The World War II Version of the Navy SEALs Suffered 52% Casualties at D-Day’s Omaha Beach

Sebastien Roblin

Security, Asia

Their sacrifice is a story like no other.

The beach obstacles to the D-Day landing in Normandy were formidable: gigantic concrete tetrahedra, hut-shaped wooden embankments, submerged log or concrete pilings and bristly steel “hedgehogs.”

And there were nastier traps half-submerged in the water: 250 huge steel “Belgian Gate” barricades wrapped with remotely-detonated explosives, over 11,000 long wooden beams tipped with disc-shaped anti-tank Tellermines positioned to explosively gut any boats that bumped into them, and even fixed flame-throwers concealed to douse approaching ships in plumes of fiery petroleum.

The obstacles constrained approaching landing craft in the massive Allied invasion force readied for the liberation of Nazi-occupied France, channeling ships into deadly kill zones covered by machinegun nests, pill-box encased howitzers and pre-ranged mortars on the bluffs overlooking the Normandy beaches codenamed Utah and Omaha. 

The submerged obstacles had to go quickly—which meant someone would have to clear them under enemy fire. That job fell to the World War II ancestors of the Navy SEALs.

Exactly a year before the fateful landing at Normandy on June 6, 1943—the Navy established the Naval Combat Demolition Unit training school at Fort Pierce, Florida, drawing personnel from the “Seabee” construction corps and Bomb and Mine Disposal School.

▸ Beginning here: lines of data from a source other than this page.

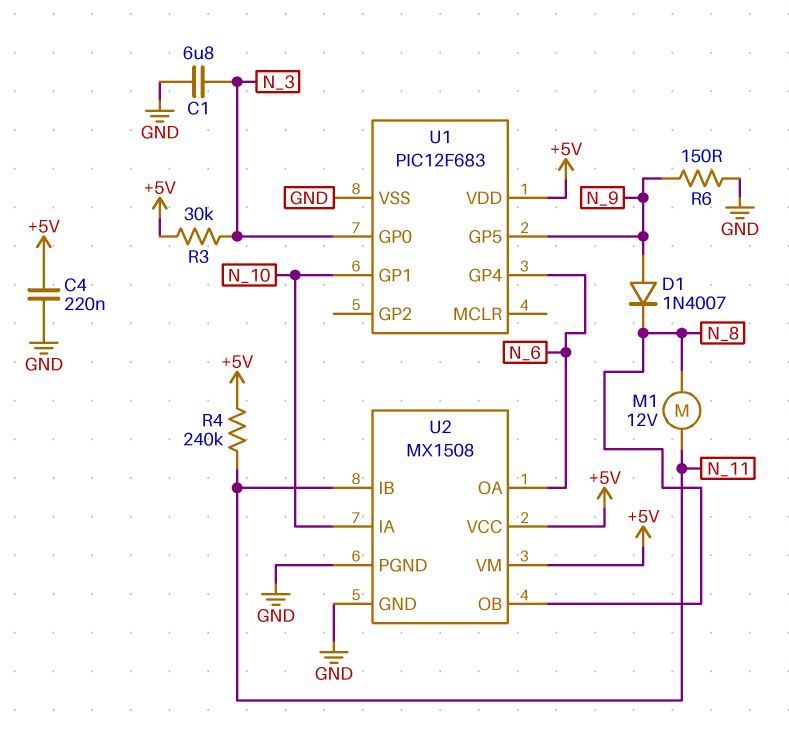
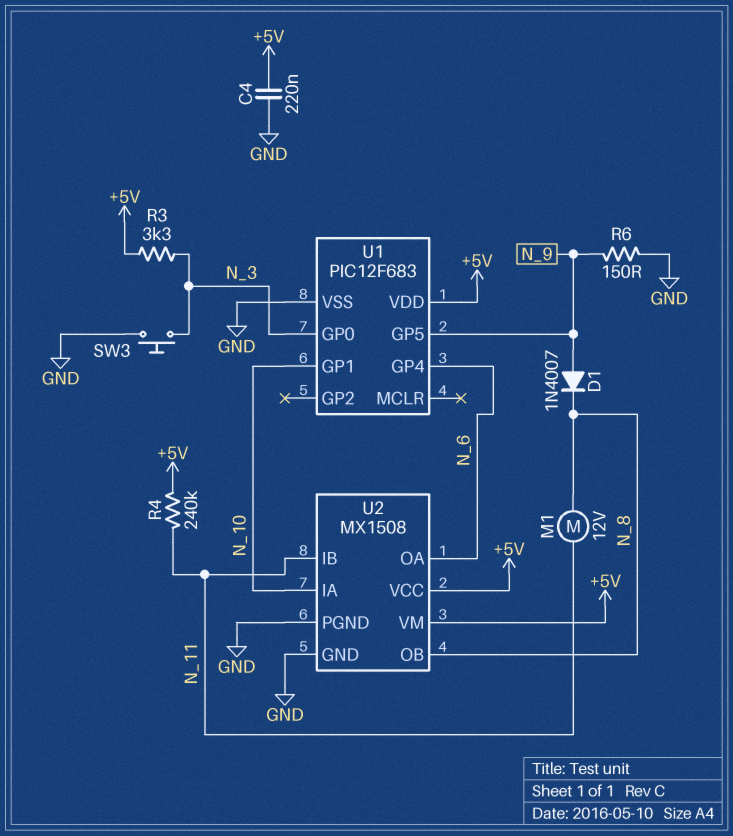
C1: 6.8uF (GND, N_3) -> none
R3: 30k (+5V, N_3) -> 3.3k (+5V, N_3)
SW3: none -> button (GND, N_3)

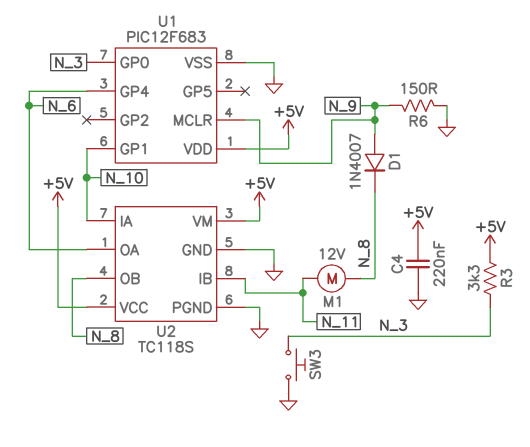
R4: 240k (+5V, N_11) -> none
U1 pin GP5: N_9 -> none
U1 pin MCLR: none -> N_9
U2: MX1508 -> TC118S

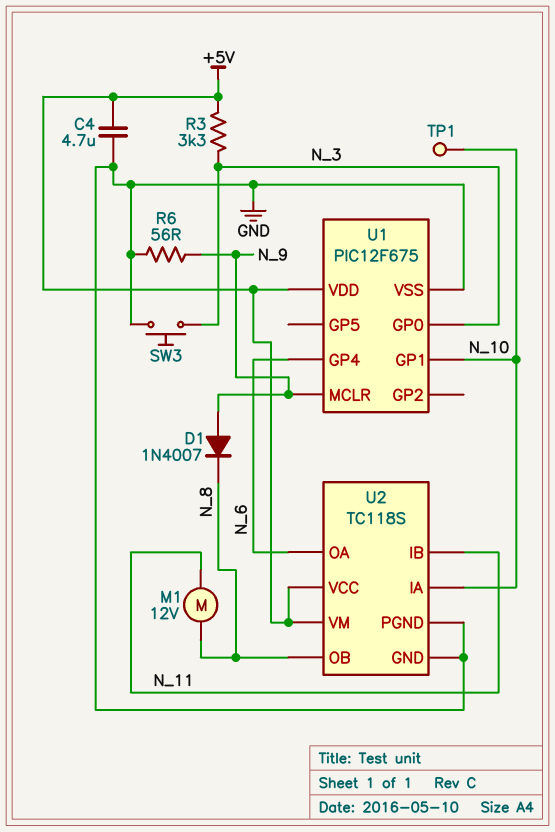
C4: 220nF (+5V, GND) -> 4.7uF (+5V, GND)
R6: 150 (GND, N_9) -> 56 (GND, N_9)
TP1: none -> test point (N_10)
U1: PIC12F683 -> PIC12F675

The school was led by Lt. Commander Draper Kauffman, who had prior served as a volunteer ambulance driver in France and then as a Royal Navy volunteer trained as an expert bomb disposal specialists during German “blitz” over London. 

By 1943 it was growing increasingly clear Allied forces in the Pacific and Europe were going to be involved in a lot of amphibious landings—and that if there weren’t experts available to rapidly clear beach obstacles, U.S. troops could end up pinned down indefinitely on the water’s edge.